I had the same reaction when I read this...not sure where he is getting his info. I've only been to Tahoe twice, but the North Lake area is definitely more family friendly and South Lake area has more of the casinos / bars / STDs.


----------



## ridinbend (Aug 2, 2012)

It takes 45 min to drive from the north side to the south side. If you have rental cars it doesn't matter where you stay. Plus your not going to want to ride the same resort every day. If you want the lazy way, get a place next to heavenly and stay there the whole time. Do yourself a favor and figure out what resorts you want to ride. (Squaw, Kirkwood, Alpine, North Star) If you look on a map, you will see where they are located. You may also notice where the larger city areas are. What's more important, hanging in the casinos or shredding all day? You don't go to Tahoe to score bitches at the clubs.


----------



## LA Forever (Apr 2, 2013)

DevilWithin said:


> I had the same reaction when I read this...not sure where he is getting his info. I've only been to Tahoe twice, but the North Lake area is definitely more family friendly and South Lake area has more of the casinos / bars / STDs.

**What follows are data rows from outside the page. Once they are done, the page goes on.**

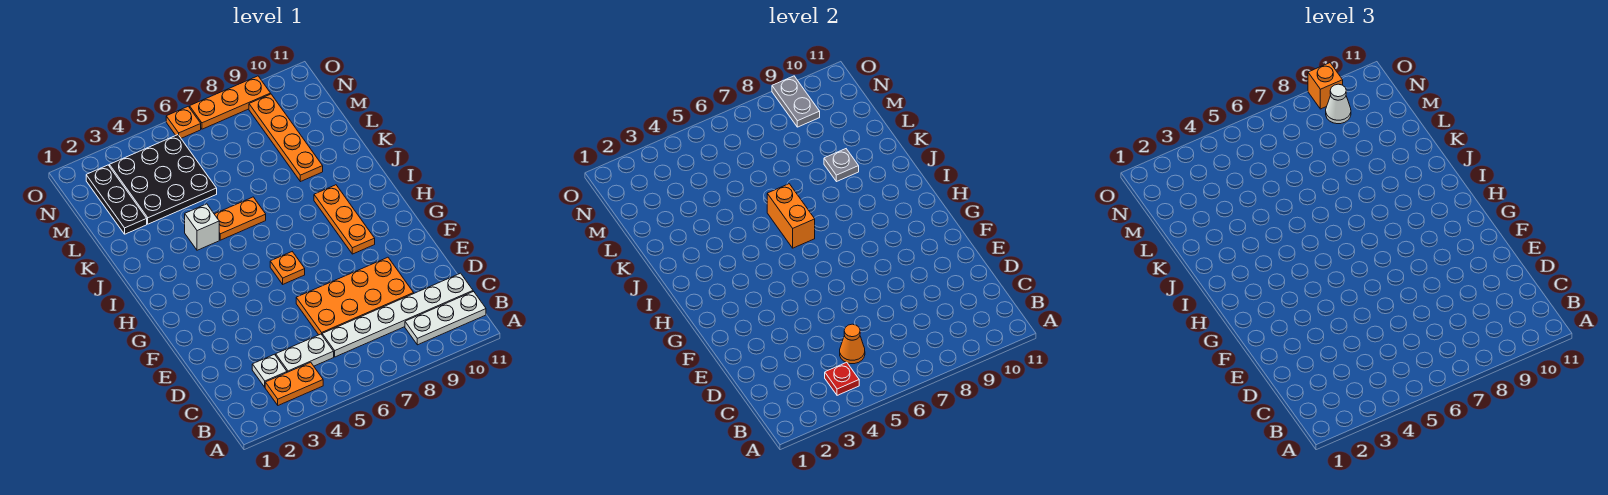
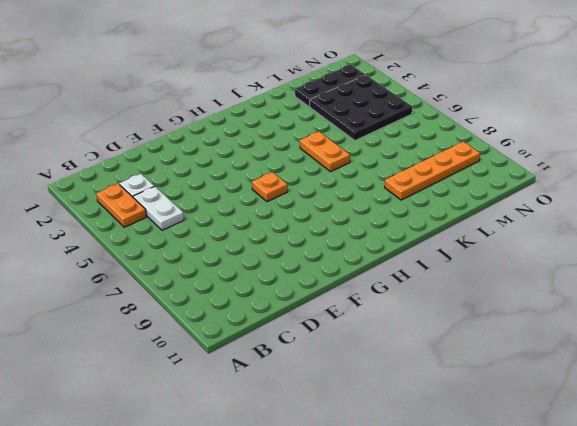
none -> white plate B9:B11 level 1
none -> white plate C6:C11 level 1
none -> orange plate D6:E9 level 1

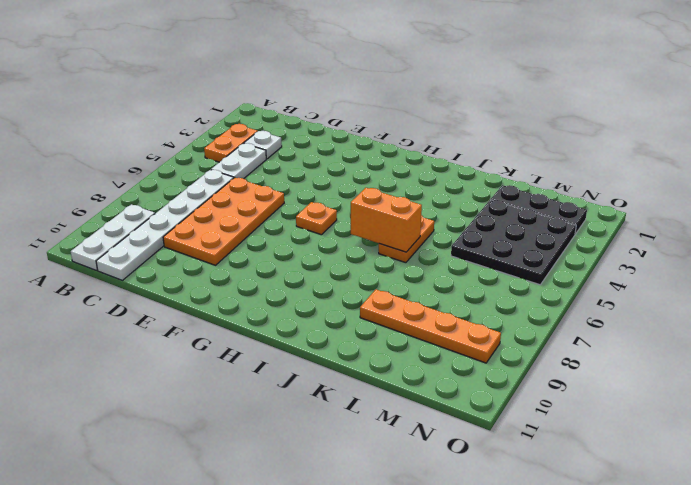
none -> orange plate G9:I9 level 1
none -> white brick J4 level 1
none -> orange plate O6 level 1

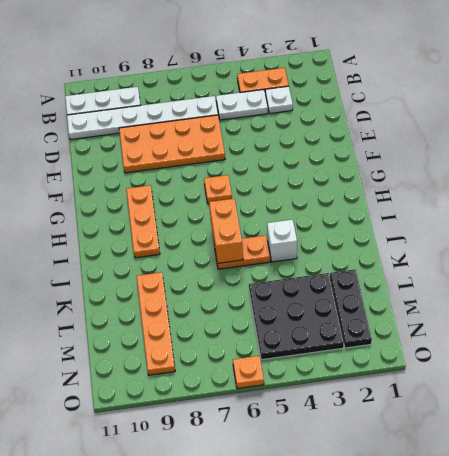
none -> orange plate O7:O9 level 1
none -> red plate B4 level 2
none -> orange cone C5 level 2

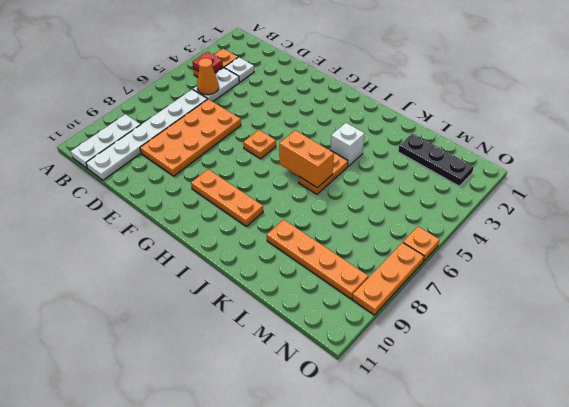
none -> black plate L3:N5 level 1
none -> grey plate K9 level 2
none -> grey plate N9:O9 level 2

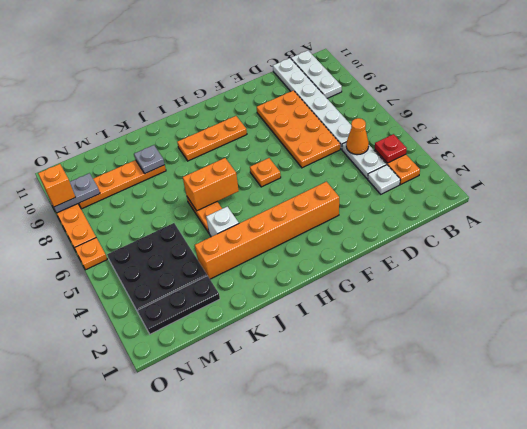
orange brick F3:K3 level 1 -> none
none -> white cone N9 level 3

I don't have too much experience with the STDs portion of South Tahoe but yes, it has the better nightlife (if that's what you want to call it). Heavenly Village is active at night, with bars and restaurants. I also think they have a club on some nights?


----------



## DevilWithin (Sep 16, 2013)

Haha...happy to hear you didn't return from Tahoe with the "gift that keeps on giving". My original comment was a poor attempt at adding some humor to this thread. I agree with Ridinbend though -- figure out the resorts you want to ride and make sure you have your priorities sorted out. 

For the OP, here is a site I found that may give you some info around the nightlife: Nightlife | Tahoe South


----------